Mon-Sat 7.30pm Mat Sat 2.30pm.
TICKETS: 020 7503 1646.
www.arcolatheatre.com
Runs 2hr 35min One interval.
Review: Timothy Ramsden 10 September.
Energetic pace in a depressingly topical story.
This play opened in Oxford the night of the Olympic/Paralympic final Parade, with its tributes to volunteers. But what about ‘volunteers’ who are really being forced into unpaid work to keep state benefits? Where do the profits from their labour go?
Connections are clear between modern ‘austerity’ and early-30s America, where Ron Hutchinson’s play is set, and where the social dance craze soured into competitions, with couples desperately dancing on (10 minutes’ rest every 2 hours) over weeks to be last man and woman standing and escape the financial mire with a large cash prize.
For marathon organiser Mel Carney, they’re a repeated win.
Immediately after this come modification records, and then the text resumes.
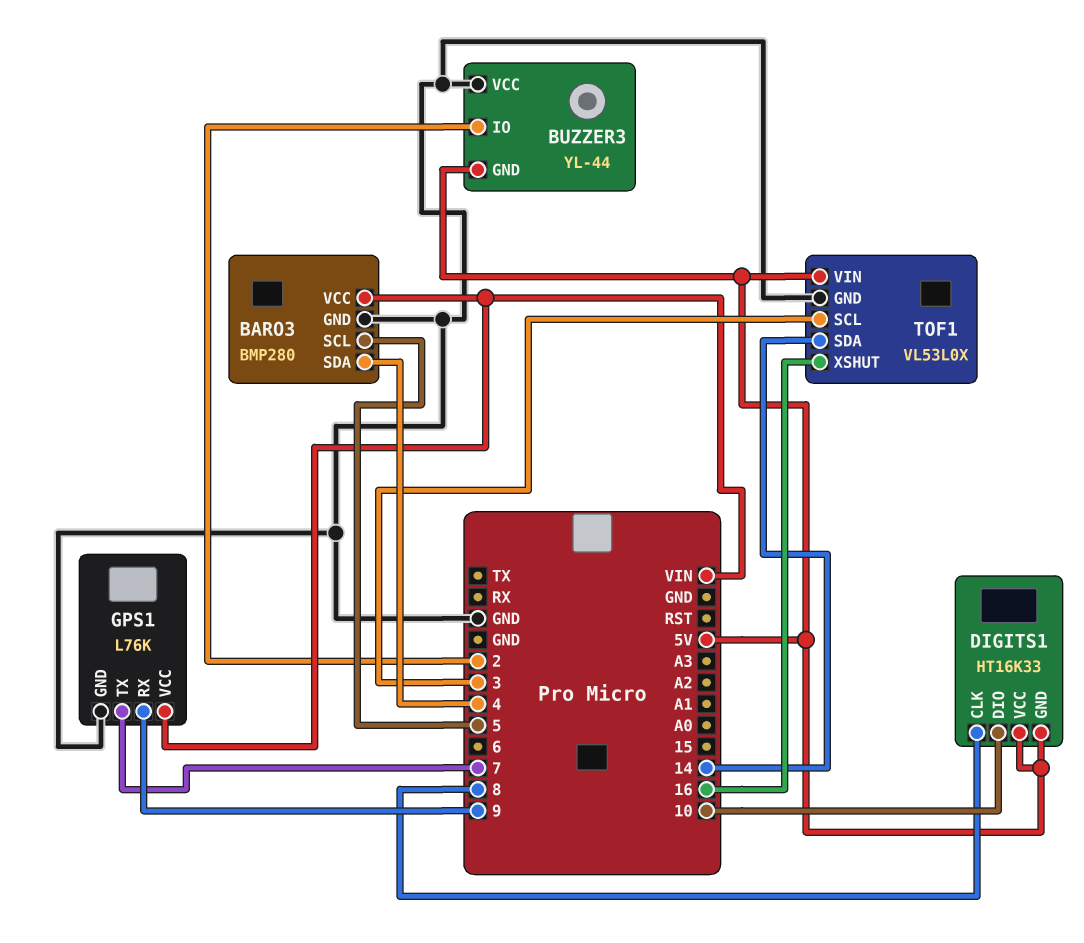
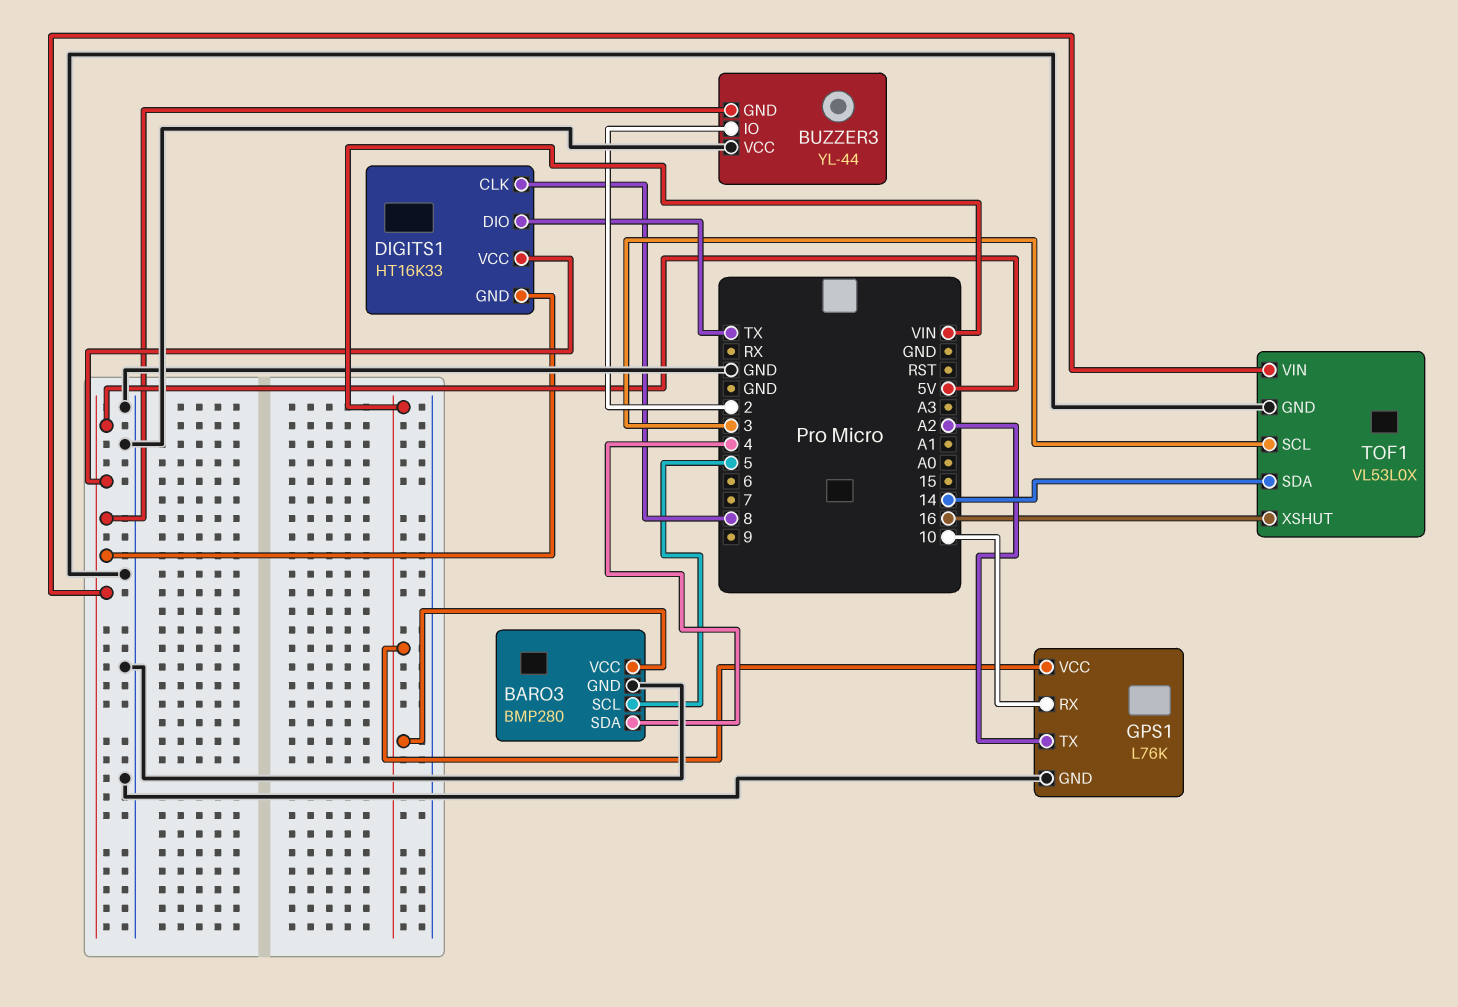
DIGITS1 pin DIO: 10 -> TX
GPS1 pin RX: 9 -> 10
GPS1 pin TX: 7 -> A2

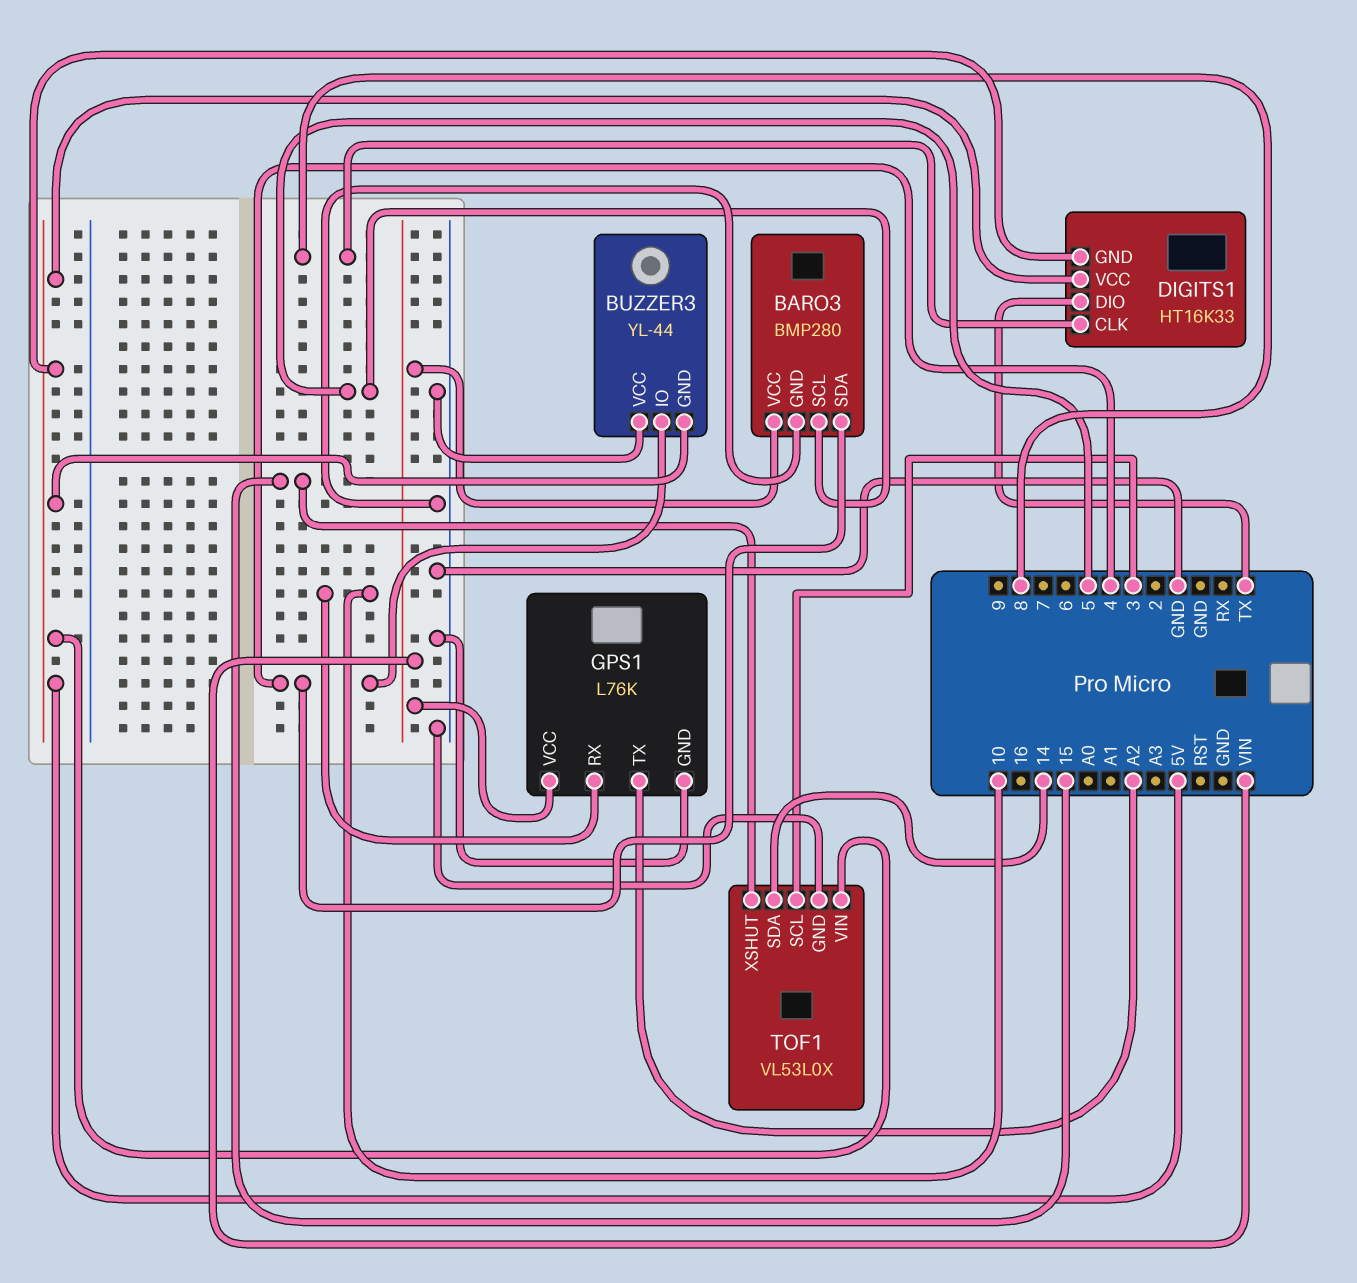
BUZZER3 pin IO: 2 -> 4
TOF1 pin XSHUT: 16 -> 15

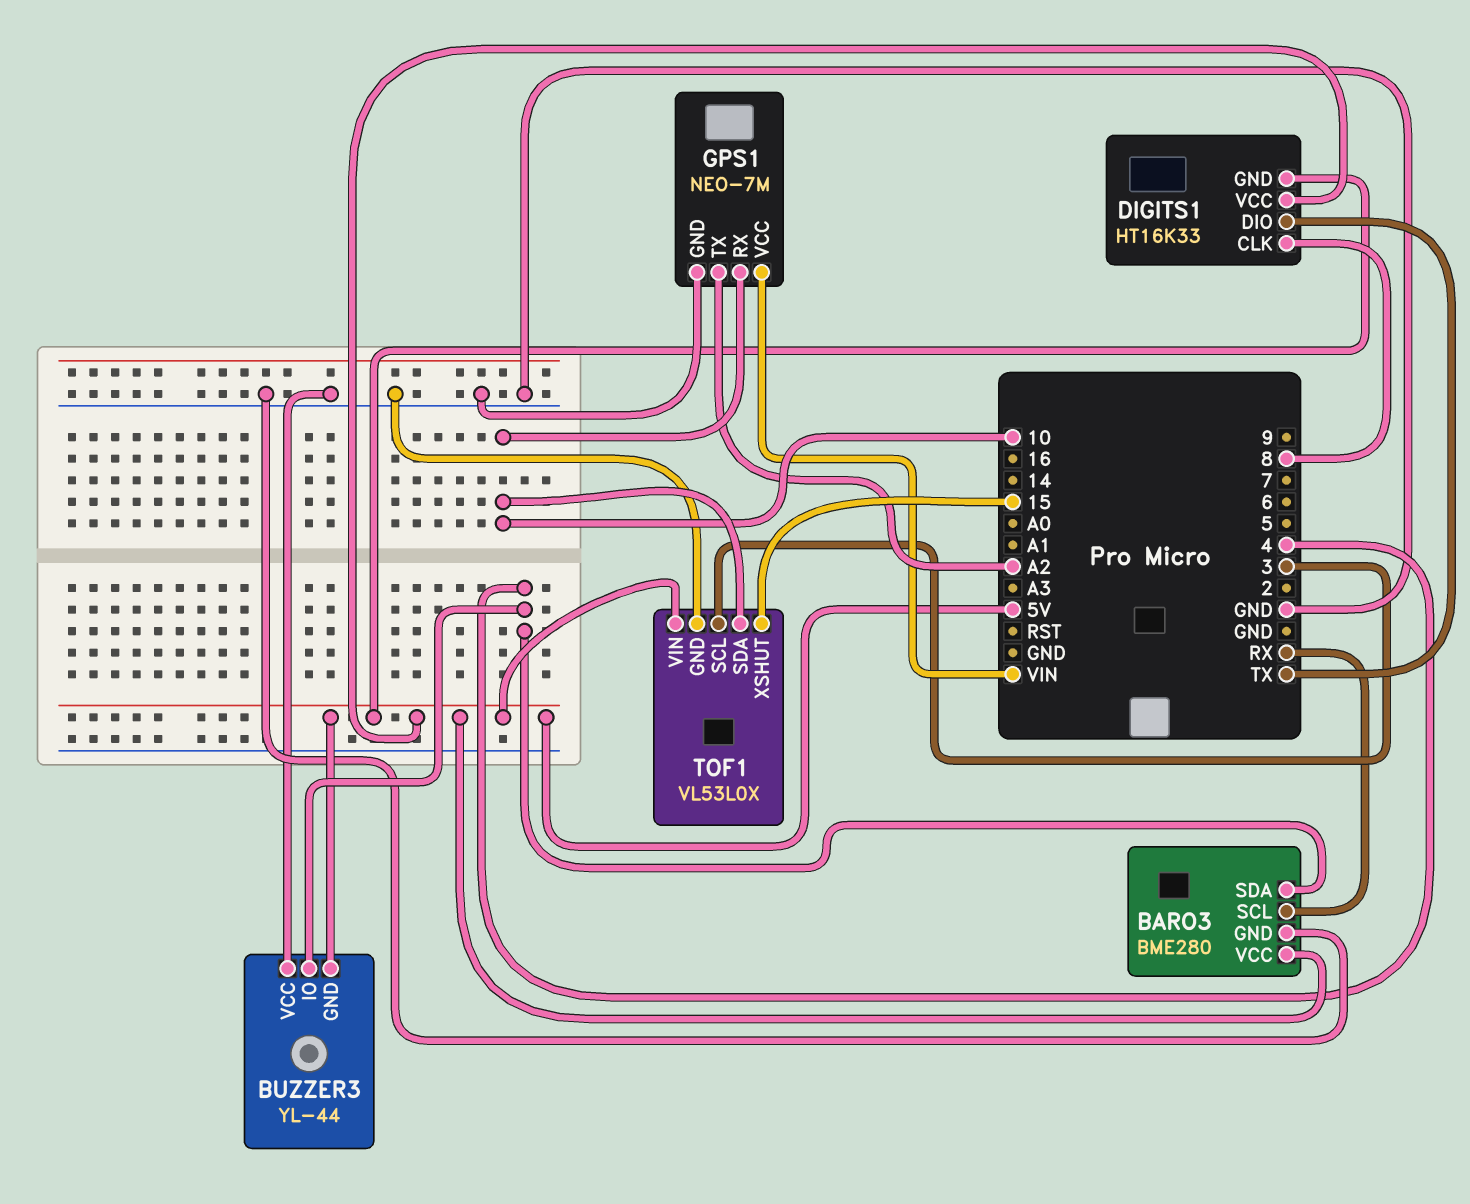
BARO3: BMP280 -> BME280
BARO3 pin SCL: 5 -> RX
BARO3 pin VCC: VIN -> 5V
GPS1: L76K -> NEO-7M
TOF1 pin SDA: 14 -> 10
Especially when he can avoid giving prizes, keeping the dollars he takes from audiences coming to watch the slogging couples. After all, he’s the entrepreneur, organising things, hotting-up a decayed ballroom with a bit of glitz and working toilets, paying-off local officials and providing a show-biz veneer.
All he fears is the solidarity of the downtrodden; so he denounces Communism, dividing people through competition and feeding individual dreams. Jos Vantyler’s Carney acquires a red bowtie and dress-suit during the show, becoming increasingly sinister in his leering way, the front for quiet curtness.
His antithesis is his disenchanted enforcer McDade, a latter-day Bosola. He knows the work’s rotten, but a sense of integrity and need to eat tie him to the job that feeds him “three squares” daily. (McDade turns to writing, aligning him with Horace McCoy, writer of the 1935 dance-marathon novella The Shoot Horses Don’t They?).
Hutchinson’s play is a metaphor for present times, and the final section effectively stops the action to continue the debate: a lot of opinions get expressed in the last half-hour. Otherwise, Barry Kyle’s production keeps moving, clarifying the three distinct couples: local graduate without a job and wife, a couple who meet at the rail-station and another that form in the hall.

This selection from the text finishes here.